Bamwesigye is also aware of some traditional inheritance practices which subdivide land among the children and their mothers when the head of the household dies. Since the piece of land is already small subdividing it further results in bigger farming challenges.

When the new owners take over the smaller pieces they tend to overwork the soil, which depletes it and reduces its capacity to support gainful crop growth. Poverty, hunger, and malnourishment, increases as food production reduces.
Gerald Ssendawula, a prominent farmer and former minister of Finance, says, “It is now the time for all people to embrace the wisdom of producing the number of children that they can support. The notion of free primary education for all children should not blind anybody to other requirements such as clothing, health care, and good feeding for the children, which are core responsibilities for the parents.”
He said that before his retirement from politics he had written a document recommending a maximum of four children for every family and he is not sure why his idea was never carried forward.

Subdividing farms

Ssendawula is also vehemently opposed to the idea of subdividing farms among the children when the head of the family dies. “The farm should be the property of the husband and wife who are expected to provide good professional training to their children in various fields so that they can be self-reliant,” he says.
“When the husband dies, ownership and management of the farm should go to the wife or just one of the children chosen as the heir. Land fragmentation is not good for the future of agriculture. The size of the farm should remain the same or even made larger.”

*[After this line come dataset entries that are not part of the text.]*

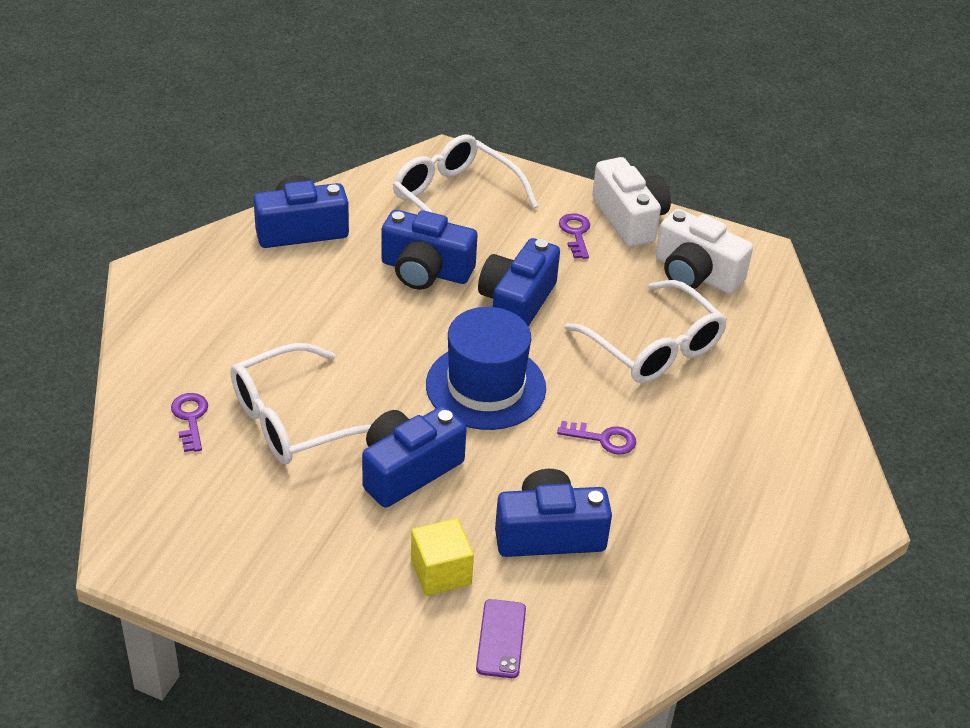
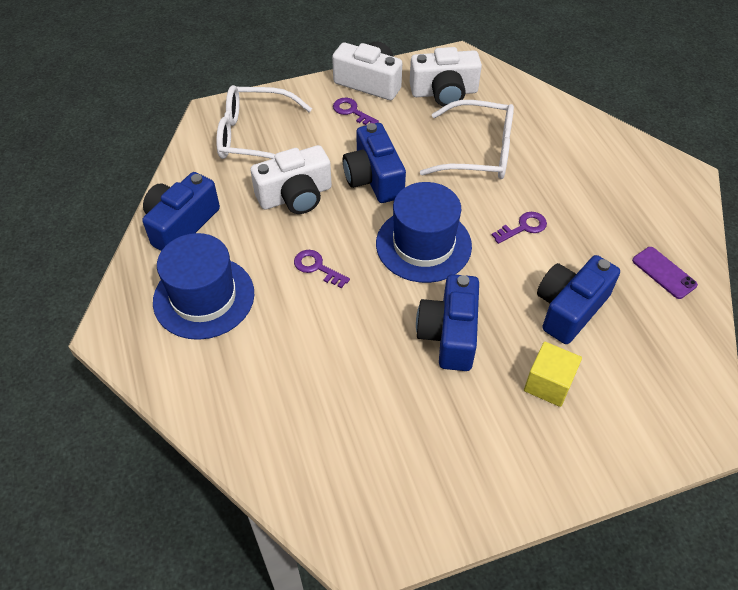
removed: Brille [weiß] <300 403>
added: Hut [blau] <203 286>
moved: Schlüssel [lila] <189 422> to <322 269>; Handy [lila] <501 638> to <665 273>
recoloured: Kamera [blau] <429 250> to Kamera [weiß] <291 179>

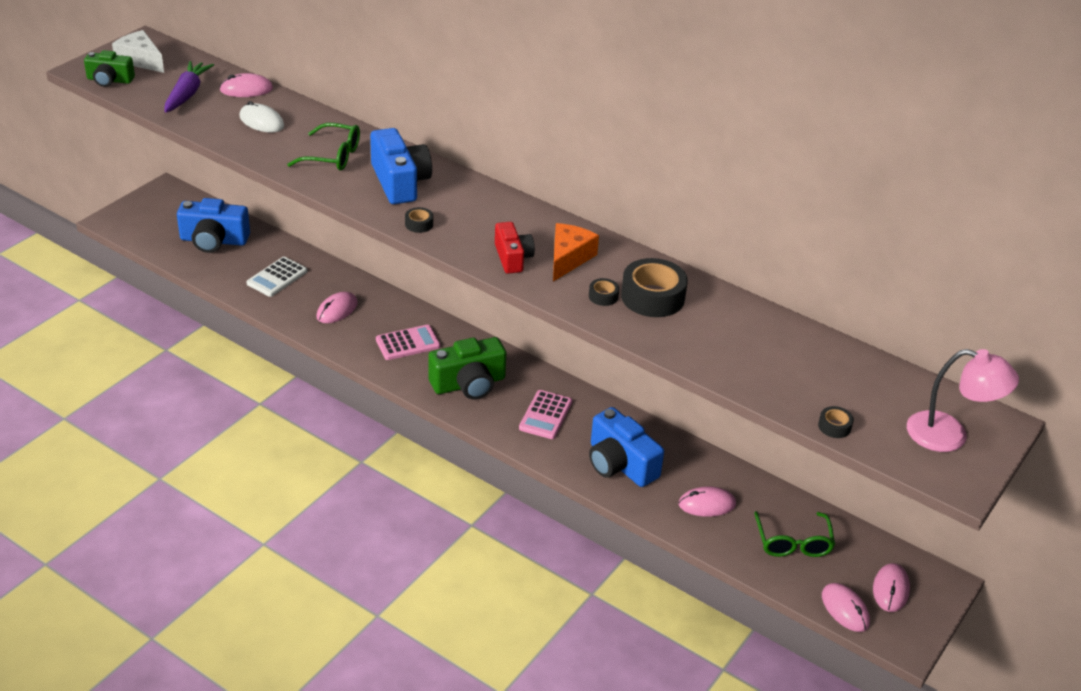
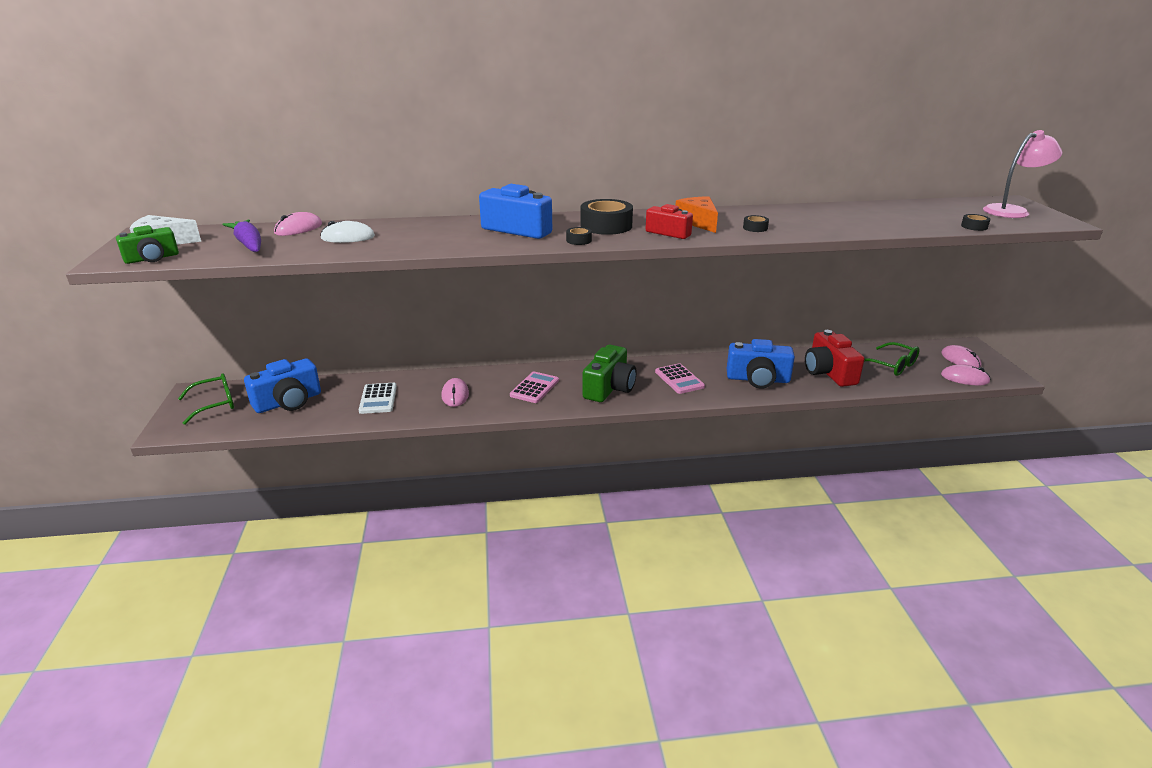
moved: Brille [grün] <323 147> to <206 399>; Klebeband [schwarz] <654 287> to <607 217>
replaced: Computermaus [rosa] <707 501> to Kamera [rot] <835 358>

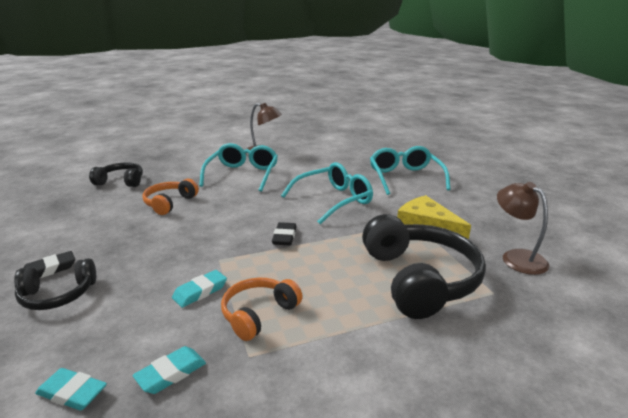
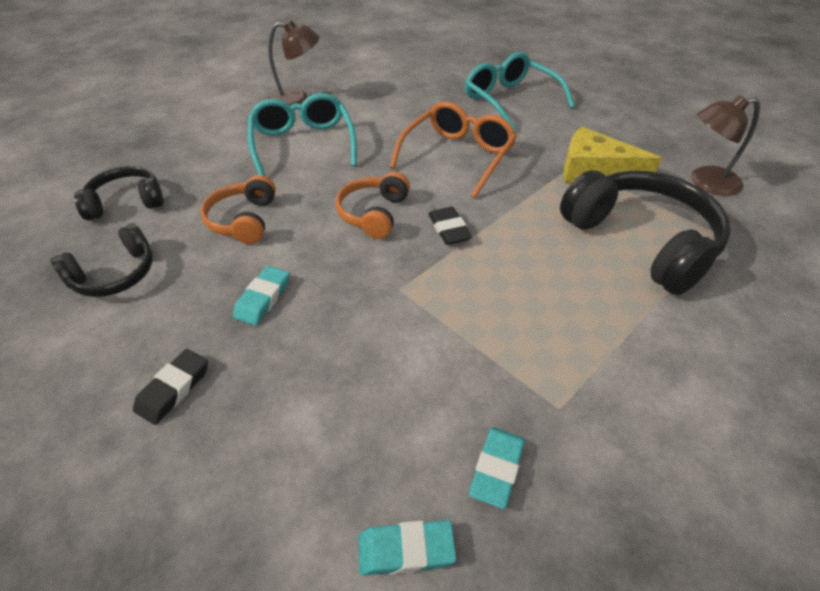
moved: Kopfhörer [schwarz] <55 284> to <102 260>; Radiergummi [türkis] <199 289> to <261 295>; Kopfhörer [orange] <262 309> to <373 205>
recoloured: Brille [türkis] <327 193> to Brille [orange] <453 149>
turned: Lampe [braun] <523 228> = <725 145> 45 degrees counterclockwise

He admires some cultures in western Uganda where people put up several houses on one compound where all children regularly go and spend time looking after their animals without dividing up their farms.
Our failure to emphasise family planning as part of our economic development efforts has resulted in cutting down natural forests and destruction of wetlands for human settlement and farming. Necessity knows no law, goes the old saying. For as long as people have nowhere to live they will occupy any space that is available.

They are food insecure if they have the food but cannot cook it due to lack of fire wood, which is one of the reasons trees are cut down. Yet destruction of forests, trees, and wetlands only aggravates climate change's negative impacts. Government poverty alleviation intervention programmes such as Parish Development Model or Emyoga should seriously examine whether a small scale farmer with two or three wives and tens of children can put the allocated money to profitable use and really get out of poverty.
However, writing in the online newsletter Genetic Literacy Project on January 30, 2025, Prof William Moseley, director of the Food, Agriculture and Society Programme at Macalester College, said Africa needs to reject commercial agriculture and embrace small farms if it hopes to address food insecurity and poverty.

His main argument is that modern crop science or agronomy was developed in Europe to serve colonial interests. “The goal was to produce crops that would benefit European economies,” he wrote. He refers to it as intellectual colonisation in agronomic sciences.
In nearly every farming household there is space reserved for crops such as coffee, cotton, cocoa, and sunflower whose prices are determined by other people overseas. In many cases they are grown to attract income but they often take up space that would have been devoted to food production and reduction of malnutrition, which is a big health burden.
The use of heavy machines such as tractors on large farms involves the use of diesel which is a fossil fuel and producer of carbon dioxide, which is a global warming gas.